This post is in collaboration with Totem Tea.
Some people don’t realize this, but quality tea is just like fine wine. Every tea has a story to tell, and that story doesn’t begin in your teapot. It can be traced all the way back to the tea farm where the care and artistry of the farm’s workers, as well as the terroir of the farm influence the tea’s scent, taste, and texture. As you sip and savor tea through each infusion, it evolves in appearance and on the palate.
I recently met up with the owners of Totem Tea, Phillip Sauerbeck and Dan Pappas, who are both incredibly passionate and knowledgeable about tea. Sourced from small tea farms in Taiwan and China, Totem Tea’s products are extensively researched and carefully selected. Only one in at least twenty teas make the cut. Their next trip is in October, and they’ll be visiting Taiwan before an oolong immersion experience in Fujian and Guangdong provinces of China.
Phil and Dan consider themselves tea connoisseurs, not tea merchants, who enjoy sharing tea and storytelling through tea. During my visit, we shared a flight of three teas with distinct flavor profiles. It’s almost like a 3-course meal with an appetizer, an entree, and a dessert. I realize that sipping hot tea in the middle of summer might not be appealing to everyone, but it was a very calming and zen experience.
For now, the teas are only available through their website, but fingers crossed… maybe a small tea shop with a tasting room will be in store for Totem Tea in the future!
We started our tea session with the anji bai cha 安吉白茶 brewed in a clay kyusu with a no fuss, easy to use handle. Delicate with floral aromas, this White Jade Phoenix Green Tea had a subtle, barely there quality on the first infusion, but began to reveal its cooling green tea flavor on the next two infusions.
It’s fascinating to watch the tea leaves slowly uncurl themselves over each infusion. After the second infusion, there was a scent that seemed very familiar, but I couldn’t quite put my finger on it until Dan mentioned steamed spinach. Ah hah!
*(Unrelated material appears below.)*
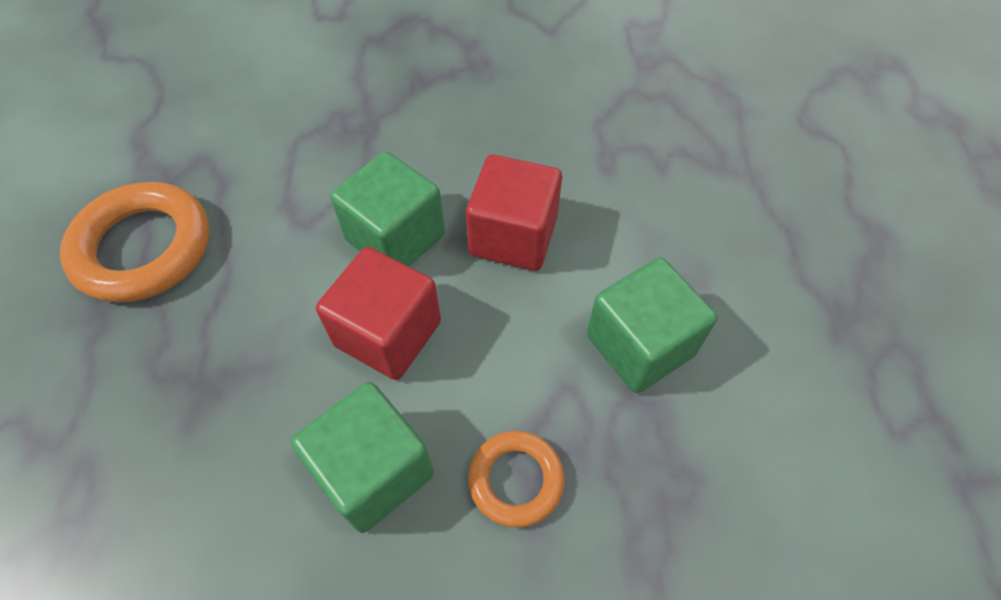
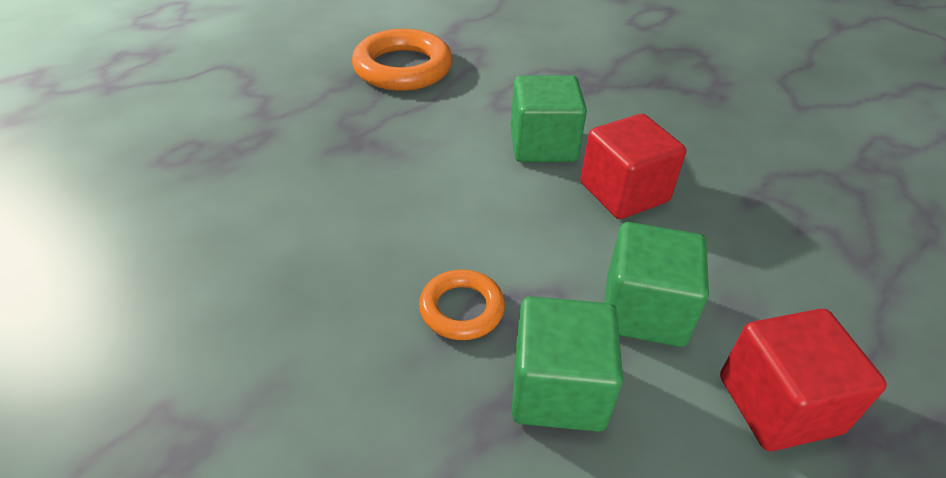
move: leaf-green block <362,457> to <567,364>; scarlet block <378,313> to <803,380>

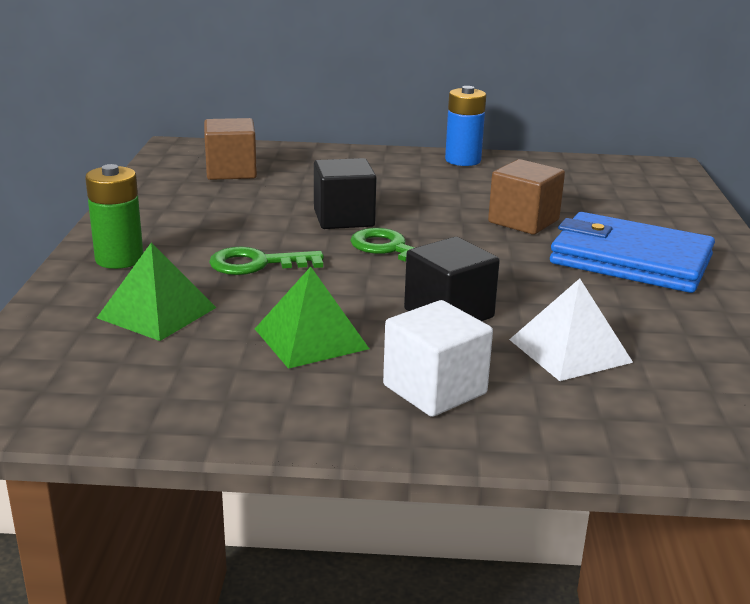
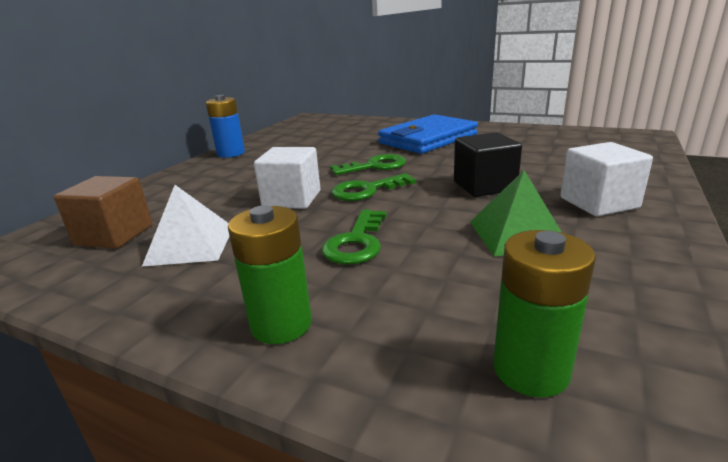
delete: leaf-green pyramid shape <157,292>; russet block <526,197>
insert: leaf-green key <368,164>; leaf-green power cell <544,313>
move: snow-white pyramid shape <571,329> to <185,225>
recolor: ebony block <345,193> to snow-white block <287,178>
Brewed in a pure silver teapot, the Gui Fei Oolong 貴妃烏龍 falls into a category of tea known as leaf-bitten oolong. No pesticides are used in the tea farms, and cicadas are encouraged to bite the leaves as the nibbling results in the plant releasing more sugar. This trick to cultivating sweeter oolong was discovered by chance in 1999 after cicadas had overrun a tea farm while farmers had evacuated during an earthquake. Now the cicadas are an integral part of the tea production process.
This oolong is bold enough to pair with heavier foods, while its sweetness entices you to enjoy cup after cup. The first infusion was light compared to what comes to mind when I think of oolong, but the next few infusions offered a rosy, roasted mouth feel and sweet honey flavor. The lively smell reminded me of the Portland rose gardens.
Next up was a caffeine-free herbal tea, which is almost like a drinkable dessert. White and yellow chrysanthemum is most common, but this high altitude Snow Honey Chrysanthemum 雪菊花茶 is different. All the familiar chrysanthemum aromas and flavors are there, but this one is richer and bolder. Plus, there are earthy, peppery notes in mixed in too. Imagine pairing this tea with a summer berry tart!
Note: This post is in collaboration with Totem Tea. I was invited to meet with this business and received complimentary samples. This was not in exchange for a positive review and all opinions expressed here are my own.